12 U.S.C. § 1831a - Activities of insured State banks
Cite as | 12 U.S.C. § 1831a |
(a) Permissible activities
(1) In general
After the end of the 1-year period beginning on December 19, 1991, an insured State bank may not engage as principal in any type of activity that is not permissible for a national bank unless-
(A) the Corporation has determined that the activity would pose no significant risk to the Deposit Insurance Fund; and
(B) the State bank is, and continues to be, in compliance with applicable capital standards prescribed by the appropriate Federal banking agency.
(2) Processing period
(A) In general
The Corporation shall make a determination under paragraph (1)(A) not later than 60 days after receipt of a completed application that may be required under this subsection.
(B) Extension of time period
The Corporation may extend the 60-day period referred to in subparagraph (A) for not more than 30 additional days, and shall notify the applicant of any such extension.
(b) Insurance underwriting
(1) In general
Notwithstanding subsection (a), an insured State bank may not engage in insurance underwriting except to the extent that activity is permissible for national banks.
(2) Exception for certain federally reinsured crop insurance
Notwithstanding any other provision of law, an insured State bank or any of its subsidiaries that provided insurance on or before September 30, 1991, which was reinsured in whole or in part by the Federal Crop Insurance Corporation may continue to provide such insurance.
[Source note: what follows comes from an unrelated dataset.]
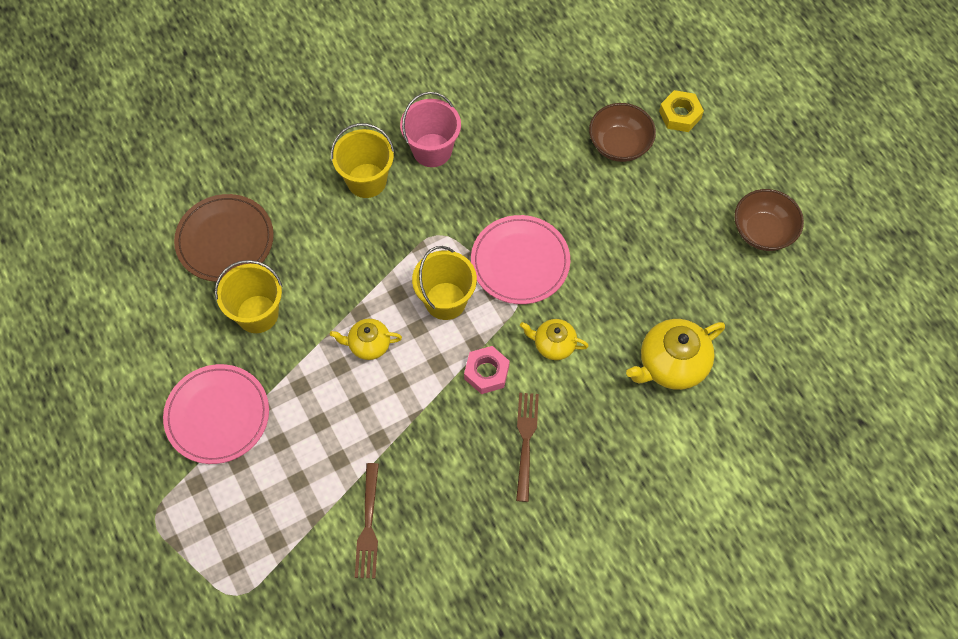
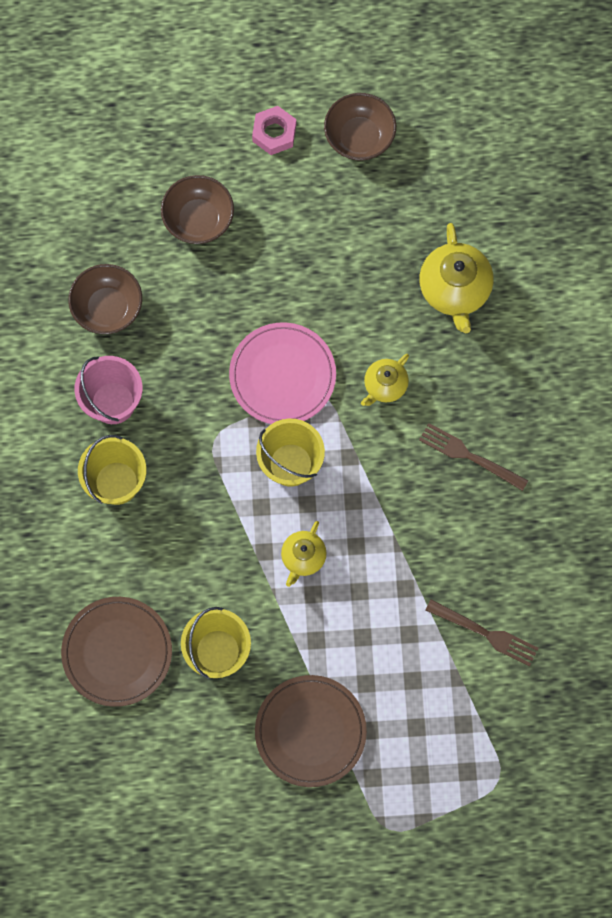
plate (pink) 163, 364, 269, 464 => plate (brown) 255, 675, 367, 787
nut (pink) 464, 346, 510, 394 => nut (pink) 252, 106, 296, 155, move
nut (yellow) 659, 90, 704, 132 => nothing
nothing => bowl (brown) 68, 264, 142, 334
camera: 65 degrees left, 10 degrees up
(c) Equity investments by insured State banks
(1) In general
An insured State bank may not, directly or indirectly, acquire or retain any equity investment of a type that is not permissible for a national bank.
(2) Exception for certain subsidiaries
Paragraph (1) shall not prohibit an insured State bank from acquiring or retaining an equity investment in a subsidiary of which the insured State bank is a majority owner.
(3) Exception for qualified housing projects
(A) Exception
Notwithstanding any other provision of this subsection, an insured State bank may invest as a limited partner in a partnership, the sole purpose of which is direct or indirect investment in the acquisition, rehabilitation, or new construction of a qualified housing project.
(B) Limitation
The aggregate of the investments of any insured State bank pursuant to this paragraph shall not exceed 2 percent of the total assets of the bank.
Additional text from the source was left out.